This guideline covers reducing the health risks (including preventable deaths) associated with living in a cold home. It aims to improve the health and wellbeing of people vulnerable to the cold. Improving the temperature in homes, by improving energy efficiency, may also help reduce unnecessary fuel consumption.
This guideline includes recommendations on:
- developing a strategy for people living in cold homes
- identifying people at risk from cold homes
- training practitioners to help people with cold homes
- raising awareness of how to keep warm at home
- ensuring buildings meet required standards
Who is it for?
- Commissioners and managers
- Health, social care and voluntary sector practitioners
- Housing and energy suppliers
- People who may have health problems related to living in a cold home, their families and carers
Is this guideline up to date?
We’ve reviewed this guideline and the consultation on whether to update it has now closed. A final decision will be published shortly.
Guideline development process
This guideline was previously called excess winter deaths and morbidity and the health risks associated with cold homes.
The recommendations in this guideline represent the view of NICE, arrived at after careful consideration of the evidence available. When exercising their judgement, professionals and practitioners are expected to take this guideline fully into account, alongside the individual needs, preferences and values of their patients or the people using their service. It is not mandatory to apply the recommendations, and the guideline does not override the responsibility to make decisions appropriate to the circumstances of the individual, in consultation with them and their families and carers or guardian.

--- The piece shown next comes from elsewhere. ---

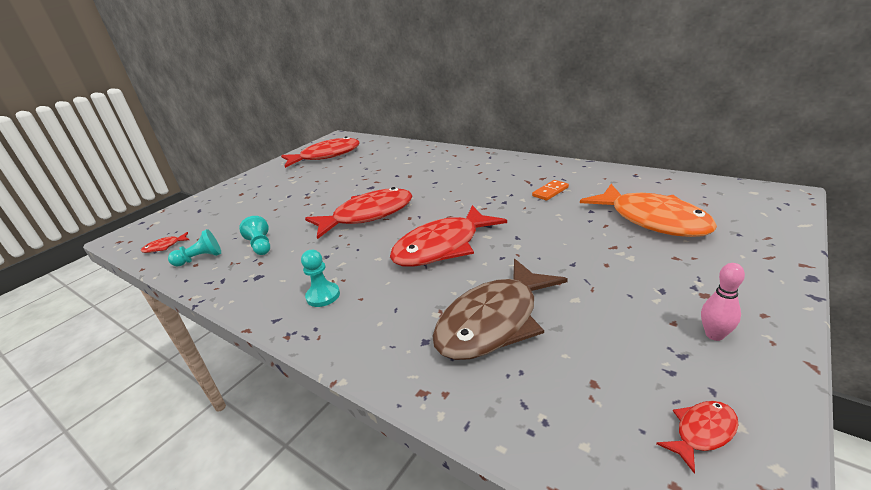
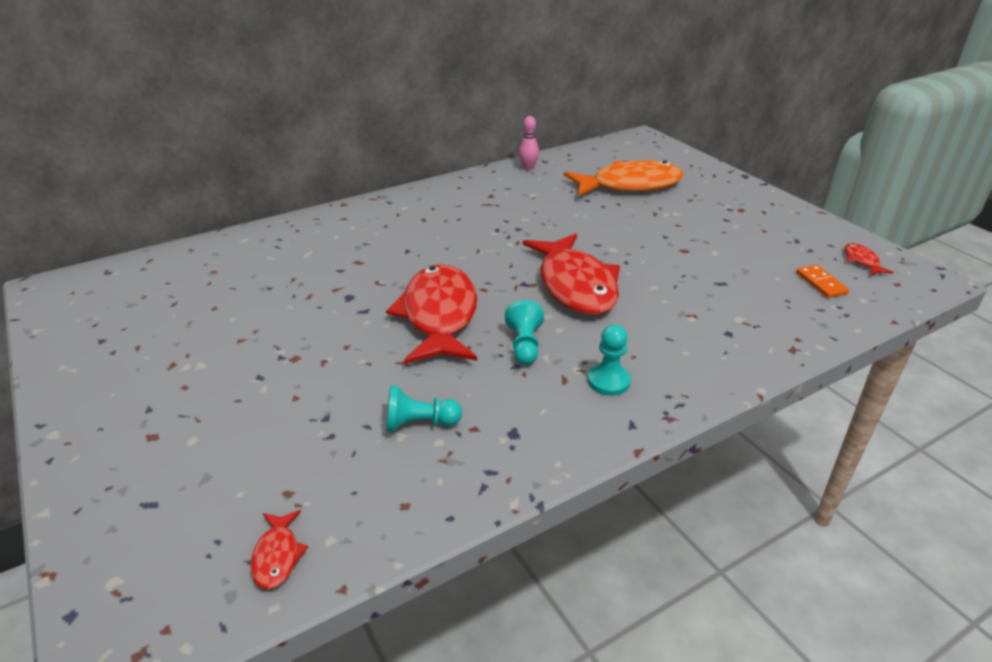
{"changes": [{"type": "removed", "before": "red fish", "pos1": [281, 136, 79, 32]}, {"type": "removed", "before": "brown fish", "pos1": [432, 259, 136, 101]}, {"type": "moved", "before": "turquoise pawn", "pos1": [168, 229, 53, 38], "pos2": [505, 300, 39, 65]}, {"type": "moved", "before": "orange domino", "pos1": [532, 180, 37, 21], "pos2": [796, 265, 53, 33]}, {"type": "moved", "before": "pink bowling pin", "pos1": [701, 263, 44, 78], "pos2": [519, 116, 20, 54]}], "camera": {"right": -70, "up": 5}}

All problems (adverse events) related to a medicine or medical device used for treatment or in a procedure should be reported to the Medicines and Healthcare products Regulatory Agency using the Yellow Card Scheme.
Local commissioners and providers of healthcare have a responsibility to enable the guideline to be applied when individual professionals and people using services wish to use it. They should do so in the context of local and national priorities for funding and developing services, and in light of their duties to have due regard to the need to eliminate unlawful discrimination, to advance equality of opportunity and to reduce health inequalities. Nothing in this guideline should be interpreted in a way that would be inconsistent with complying with those duties.
Commissioners and providers have a responsibility to promote an environmentally sustainable health and care system and should assess and reduce the environmental impact of implementing NICE recommendations wherever possible.